In “The Cat-Hood Of Maurice,” a thoughtless boy is taught a lesson by his cat. In “The Mixed Mine,” a magic telescope brings two boys named Edward and Gustus a fortune. In “The Princess and the Hedge- Pig,” a very sensible prince and princess outwit a wicked fairy and usurpers. In “Septimus Septimusson,” the seventh son of a seventh son has to go seek his fortune. In “Justnowland,” a girl named Elsie is sent upstairs in disgrace and whisked away by a crow to the world of her dreams.
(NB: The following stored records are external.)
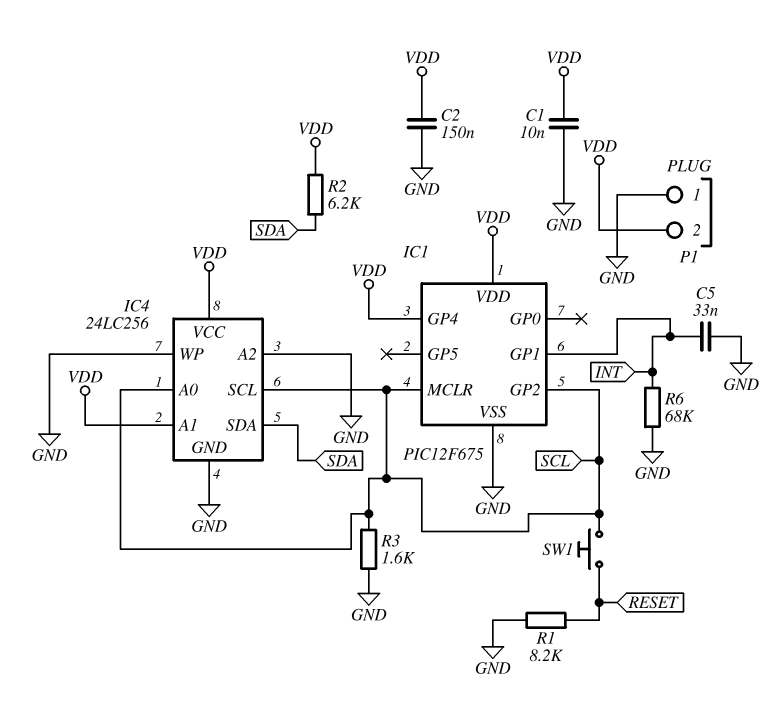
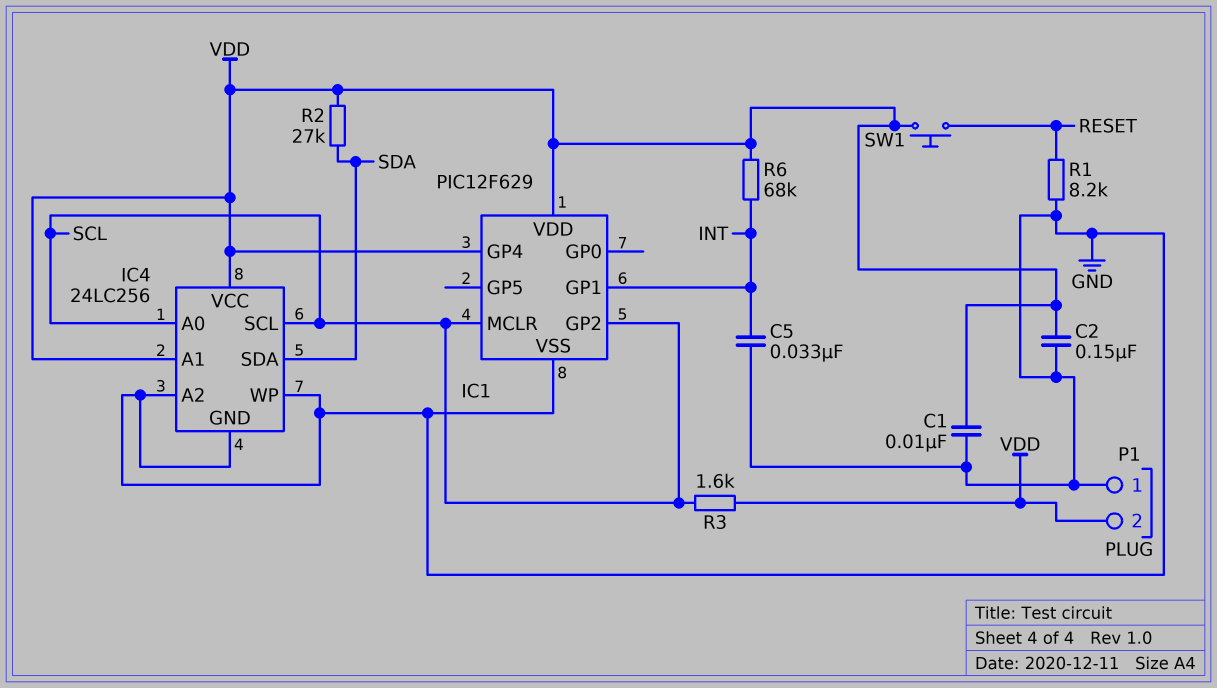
IC1: PIC12F675 -> PIC12F629
R2: 6.2k (SDA, VDD) -> 27k (SDA, VDD)
R3: 1.6k (GND, SCL) -> 1.6k (SCL, VDD)
R6: 68k (GND, INT) -> 68k (INT, VDD)
SW1: button (RESET, SCL) -> button (RESET, VDD)

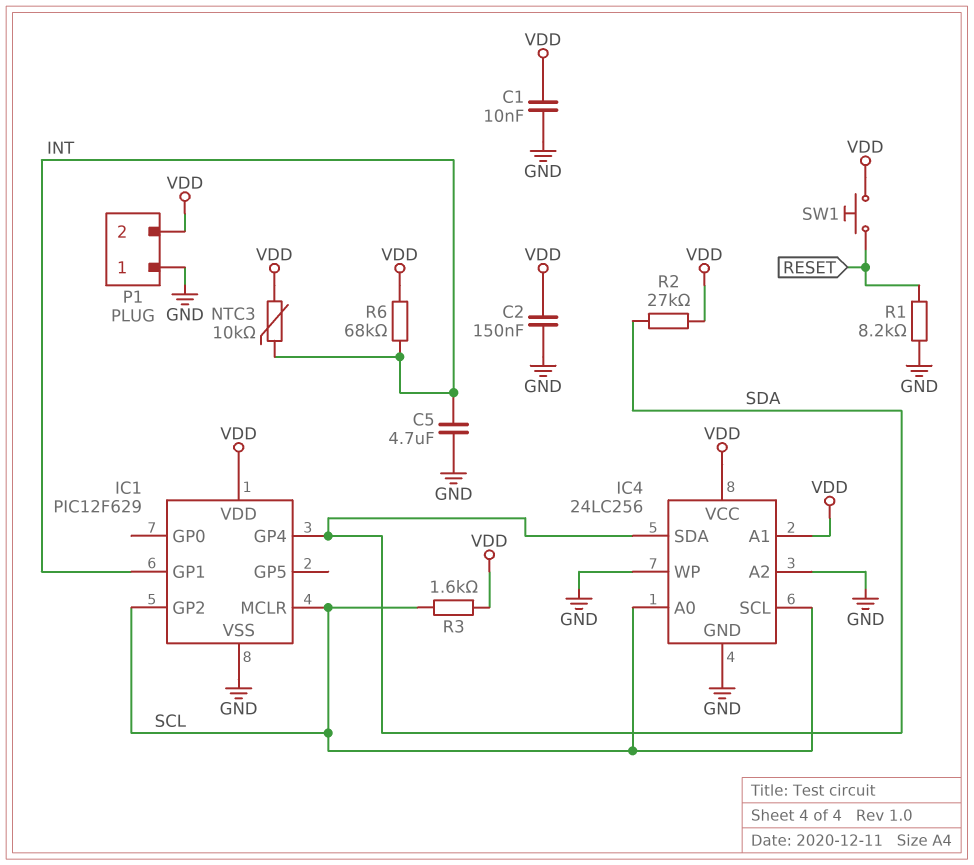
C5: 33nF (GND, INT) -> 4.7uF (GND, INT)
IC1 pin GP4: VDD -> SDA
NTC3: none -> 10k (INT, VDD)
And “The Aunt and Amabel,” with its train station tucked away inside a wardrobe in a spare room, was C. S. Lewis’ inspiration for setting the land of Narnia inside a similar wardrobe in The Lion, The Witch, And The Wardrobe.

Some people object to any kind of “magic” in children’s books. They will obviously want to avoid The Magic World. However, the “magic” of this book is not primarily that of witches and sorcerers but basically that of fairy tales. There are a couple of references to drinking wine, a few common euphemisms (golly, drat, Lor’), and one mention of smoking a pipe. While children will enjoy following the well-told plots, adults can chuckle at the tongue-in-cheek humor in many of Nesbit’s aside comments. Many people especially like Nesbit’s ability to combine real-life situations with elements of magical fantasy.